FIJM 2014, l’album du jour (3): l’utopie de Danilo Pérez

Le dernier album de Danilo Pérez (en concert au théâtre Jean-Duceppe, samedi soir) est la célébration d’une histoire idéalisée de Panama vue comme un pont unissant les différentes cultures mondiales.

Par François Vézina

Il y a plus de 500 ans, des Espagnols traversaient l’isthme de Panama pour atteindre le Pacifique à la surprise de la population indigène. Perez transforme cette rencontre en acte fondateur d’une nouvelle civilisation qui intégrera au fils des siècles les cultures européenne, afro-américaine et caraïbe.

Projet fort ambitieux.

Heureusement, le talent du compositeur justifie son ambition. L’homme sait manier les différents ingrédients pour créer une musique dégageant une beauté quasi surnaturelle sachant garder ses ancrages.
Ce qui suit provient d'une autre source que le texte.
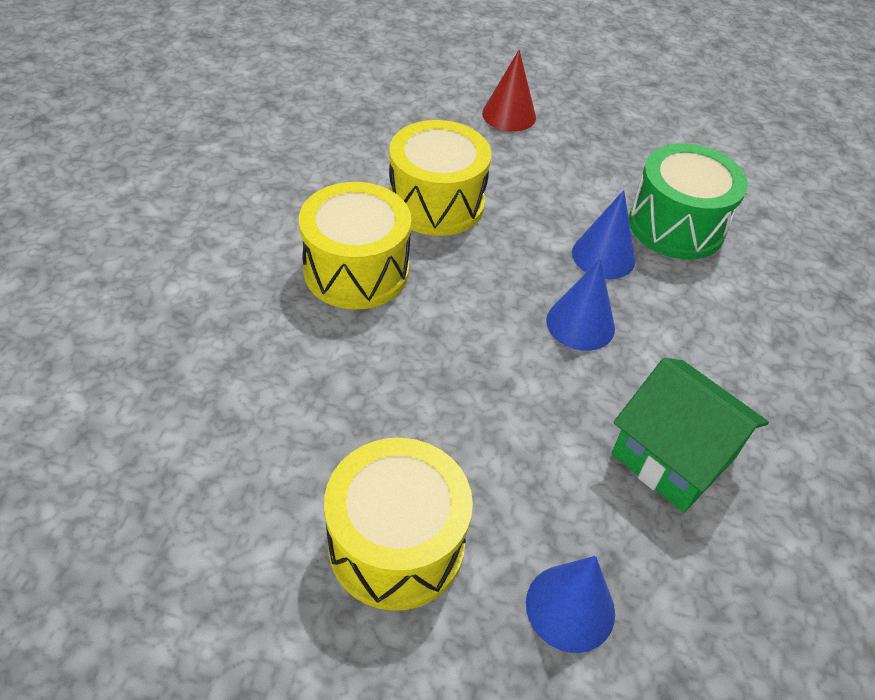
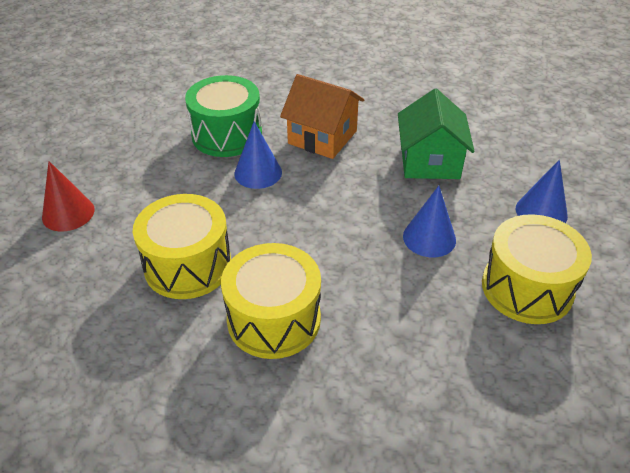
camera: 85 degrees left, 5 degrees down
(580, 324) = (326, 190): blue cone -> blue cone (429, 238)
(673, 456) = (429, 161): green house -> green house turned 45 degrees counterclockwise
(699, 324) = (322, 137): none -> orange house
Perez se confie le rôle principal. L’homme des amalgames. Le pianiste peut passer d’un jeu aux accents latins (Panama 500) à de folles envolées lyriques (The Canal Suite: Land of Hope) et à des passages inspirés d’Eric Satie (Abia Yala) avec une aisance remarquable.

Le musicien s’appuie sur ses deux trios pour l’accompagner chacun son tour: le sien propre – avec Street et Cruz – et, plus convaincant, le Children of the Light Trio – avec Blade et Patitucci, ses deux compagnons chez Wayne Shorter (ça tombe bien, ce sont ces deux-là qui accompagnent Perez à la Place des Arts).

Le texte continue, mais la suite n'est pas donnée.